PIN1 serves as a prognostic and therapeutic biomarker in lung adenocarcinoma.

Lung adenocarcinoma (LUAD) remains a leading cause of cancer-related mortality worldwide, with limited response rates and resistance to targeted therapies and immunotherapies. Pin1, a phosphorylation-specific peptidyl-prolyl isomerase, has been implicated in multiple oncogenic pathways; however, its role in LUAD is not fully understood. We conducted an integrative analysis using public datasets (TCGA, GEO, HPA), LUAD tissue microarrays, malignant pulmonary nodule specimens, and cell line models to investigate the expression and function of PIN1 in LUAD. Functional assays, immunohistochemistry, and in vivo xenograft models were employed to validate the biological effects of PIN1 in LUAD progression and treatment response. PIN1 expression was significantly downregulated in LUAD tissues compared to adjacent normal lung tissues. High PIN1 expression was associated with improved overall survival, increased immune cell infiltration, and enhanced response to immunotherapy. Overexpression of PIN1 inhibited proliferation and migration while promoting apoptosis of LUAD cells in vitro and in vivo. Mechanistically, high PIN1 expression activated downstream pAKT and pMAPK signaling, potentially contributing to EGFR-TKI resistance despite unchanged pEGFR levels.

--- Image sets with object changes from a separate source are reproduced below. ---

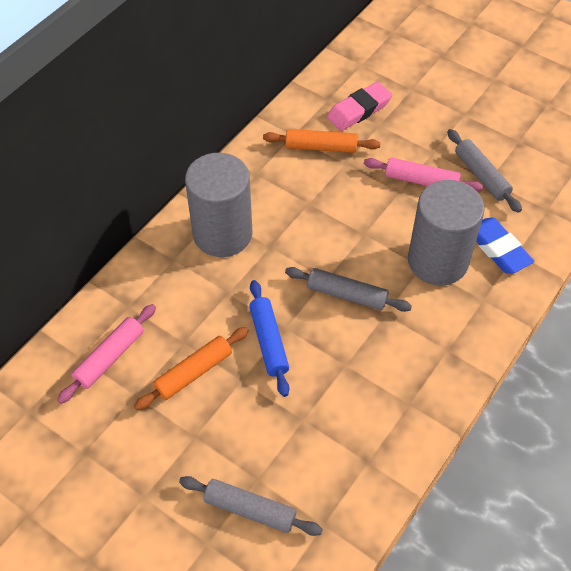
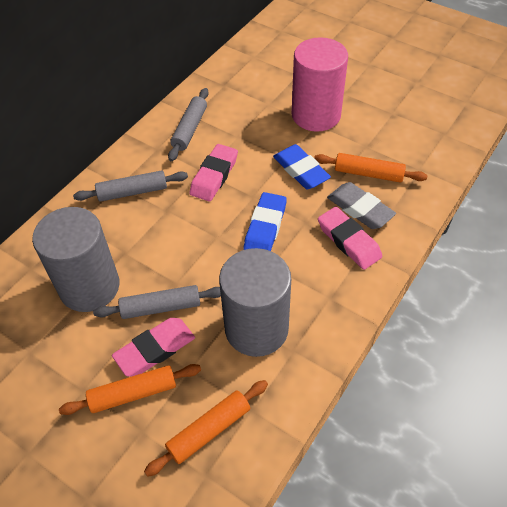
blue eraser: 1 -> 2
blue rolling pin: 1 -> 0
grey eraser: 0 -> 1
orange rolling pin: 2 -> 3
pink cylinder: 0 -> 1
pink eraser: 1 -> 3
pink rolling pin: 2 -> 0

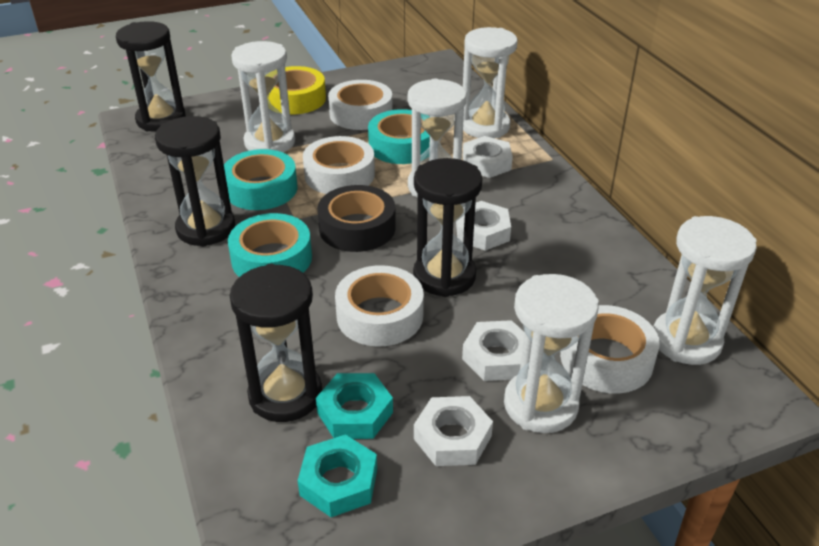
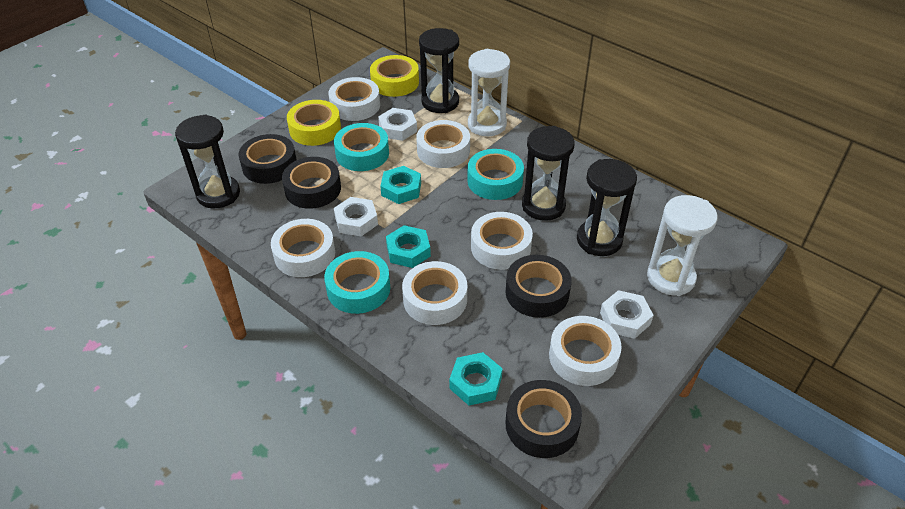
black tape: 1 -> 4
turquoise nut: 2 -> 3
white hourglass: 5 -> 2
white nut: 4 -> 3
white tape: 4 -> 6
yellow tape: 1 -> 2

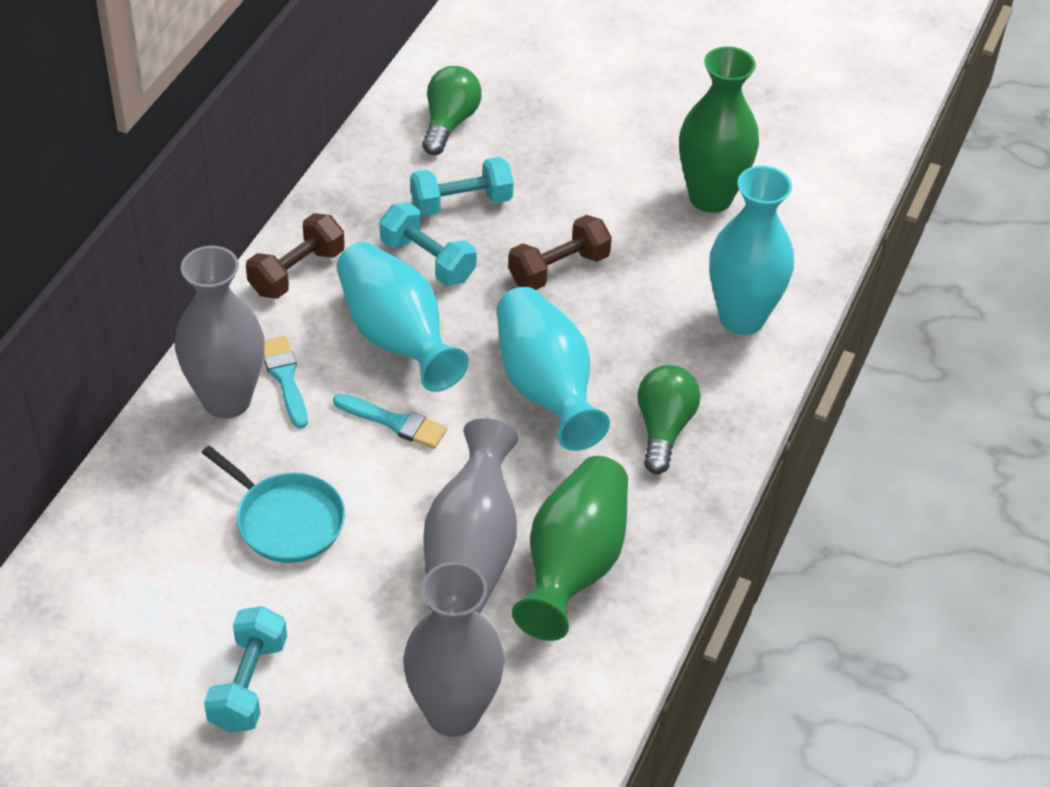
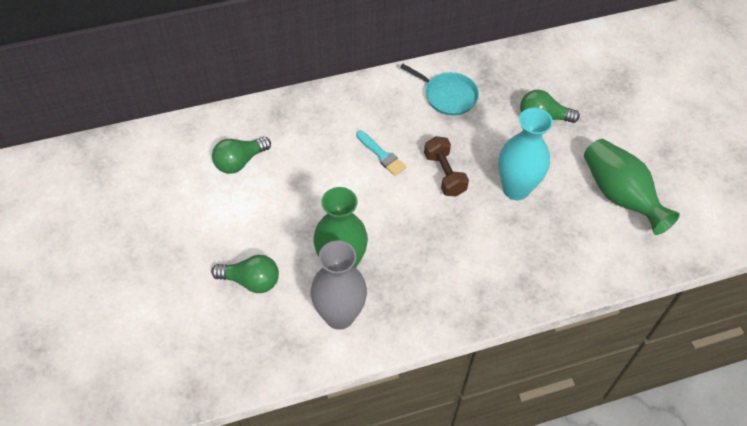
brown dumbbell: 2 -> 1
green light bulb: 2 -> 3
grey vase: 3 -> 1
turquoise brush: 2 -> 1
turquoise dumbbell: 3 -> 0
turquoise vase: 3 -> 1

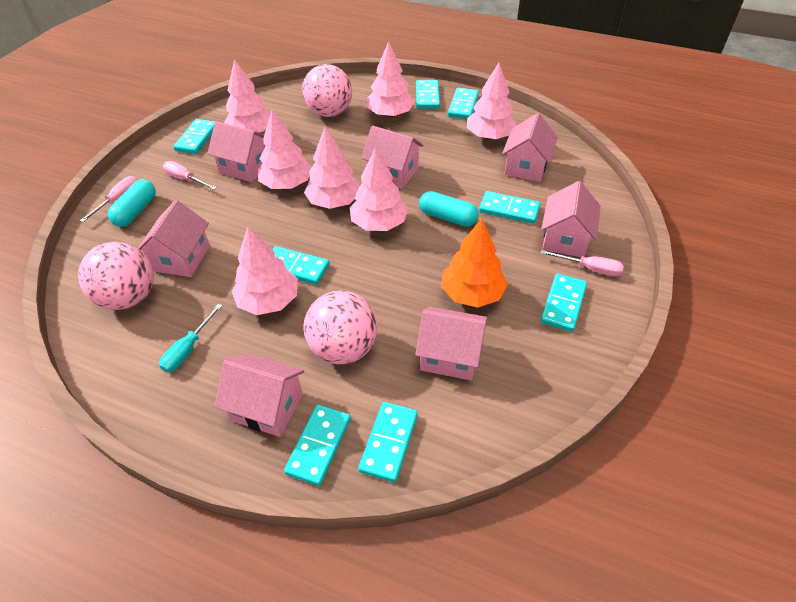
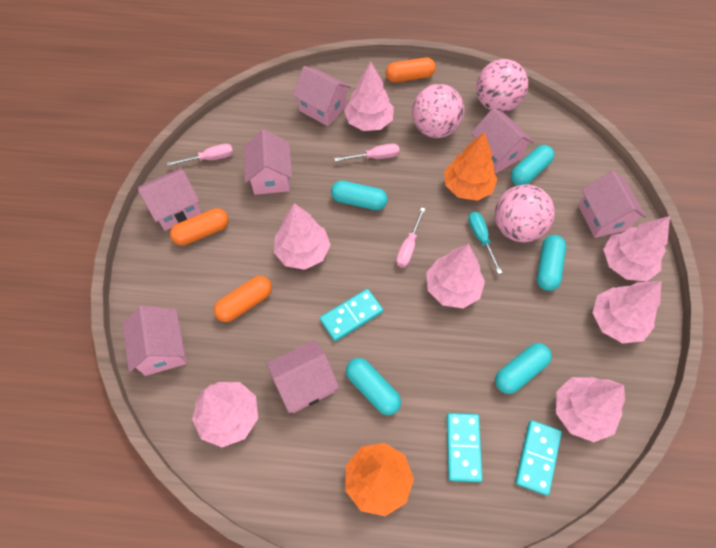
orange capsule: 0 -> 3
orange tree: 1 -> 2
turquoise capsule: 2 -> 5
turquoise domino: 8 -> 3

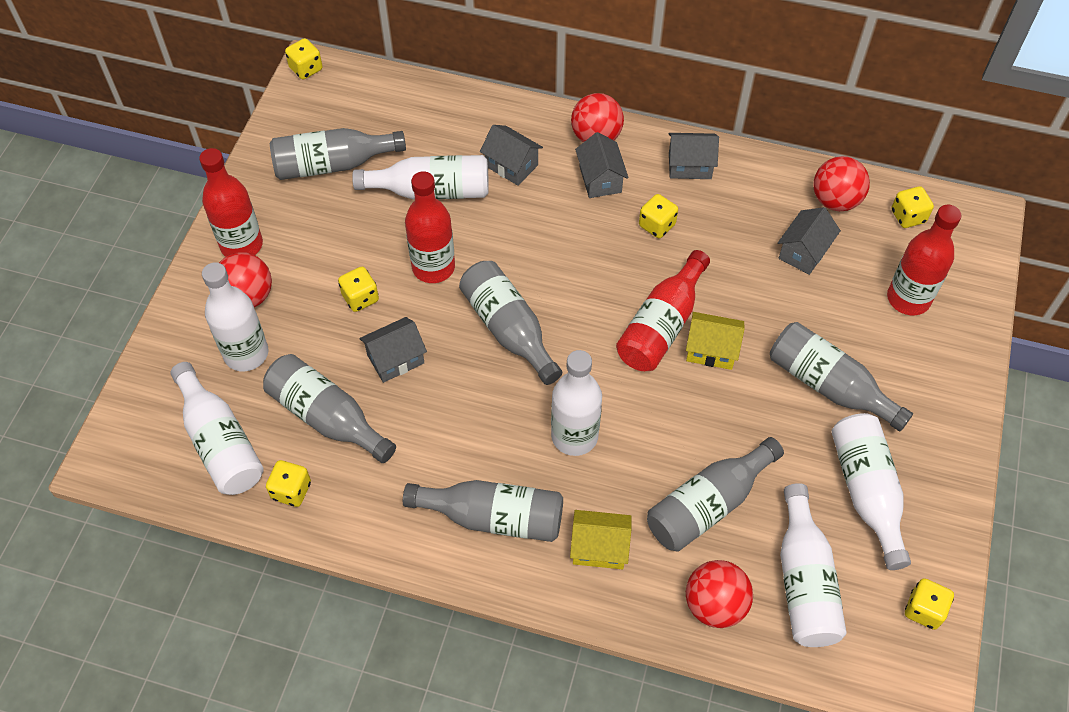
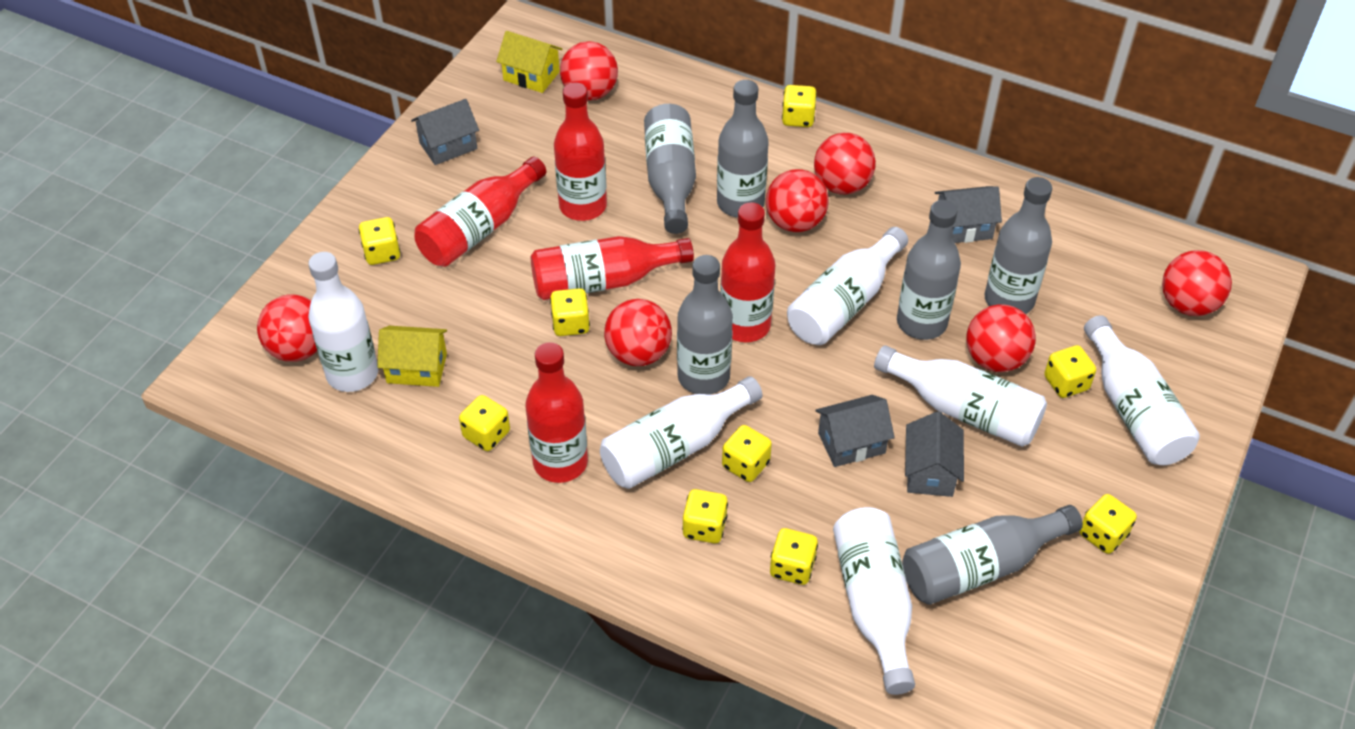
grey house: 5 -> 4
red ball: 4 -> 7
red bottle: 4 -> 5
yellow dice: 6 -> 9

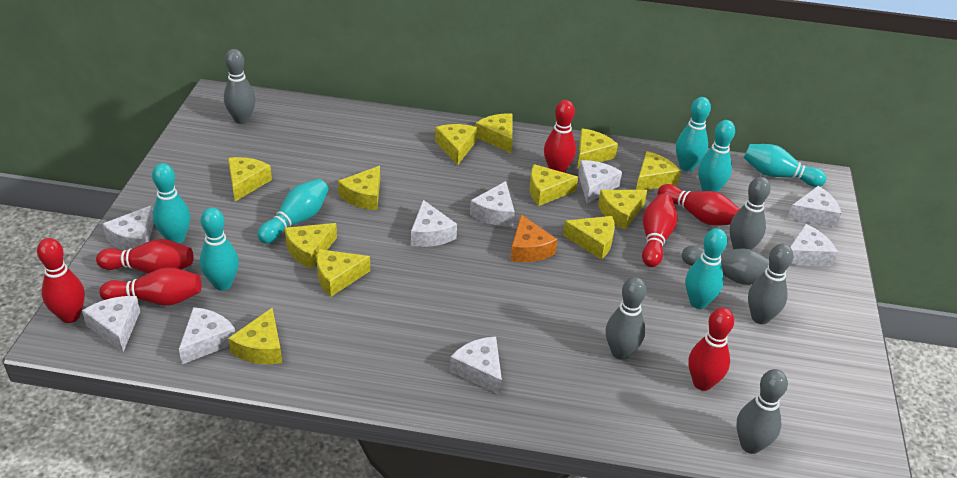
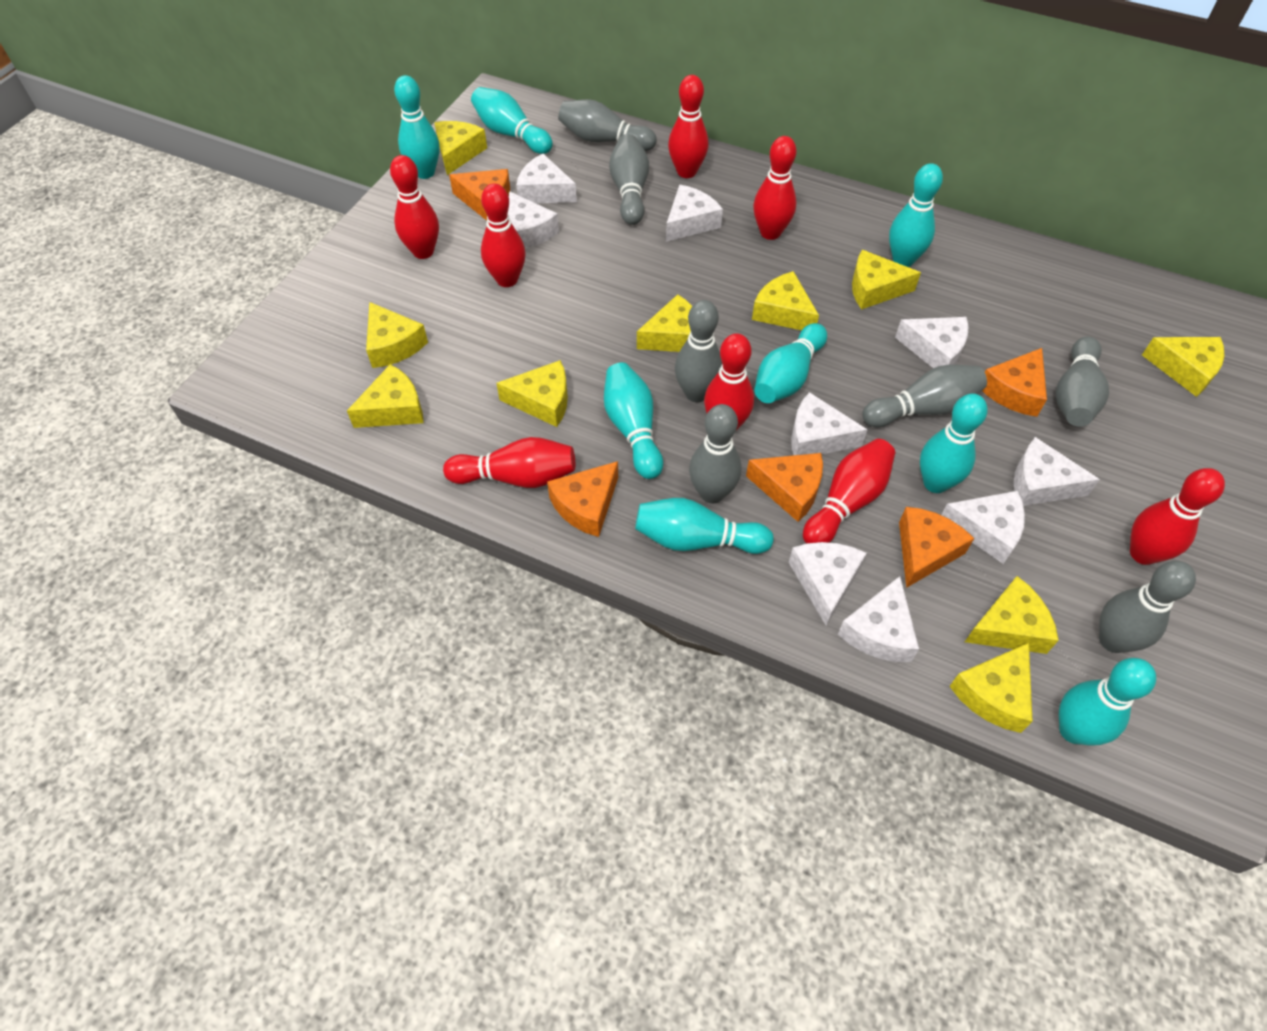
grey bowling pin: 6 -> 7
orange cheese: 1 -> 5
red bowling pin: 7 -> 8
turquoise bowling pin: 7 -> 8
yellow cheese: 12 -> 10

Moreover, functional enrichment analysis and immune profiling revealed that PIN1 is positively associated with antitumor immune responses in LUAD, contrasting its immunosuppressive role in other cancers. PIN1 exhibits tumor-suppressive activity in LUAD and may serve as a promising biomarker for prognosis and therapeutic response. These findings underscore the context-dependent role of PIN1 and support further exploration of its mechanistic involvement in LUAD immunobiology and targeted therapy resistance.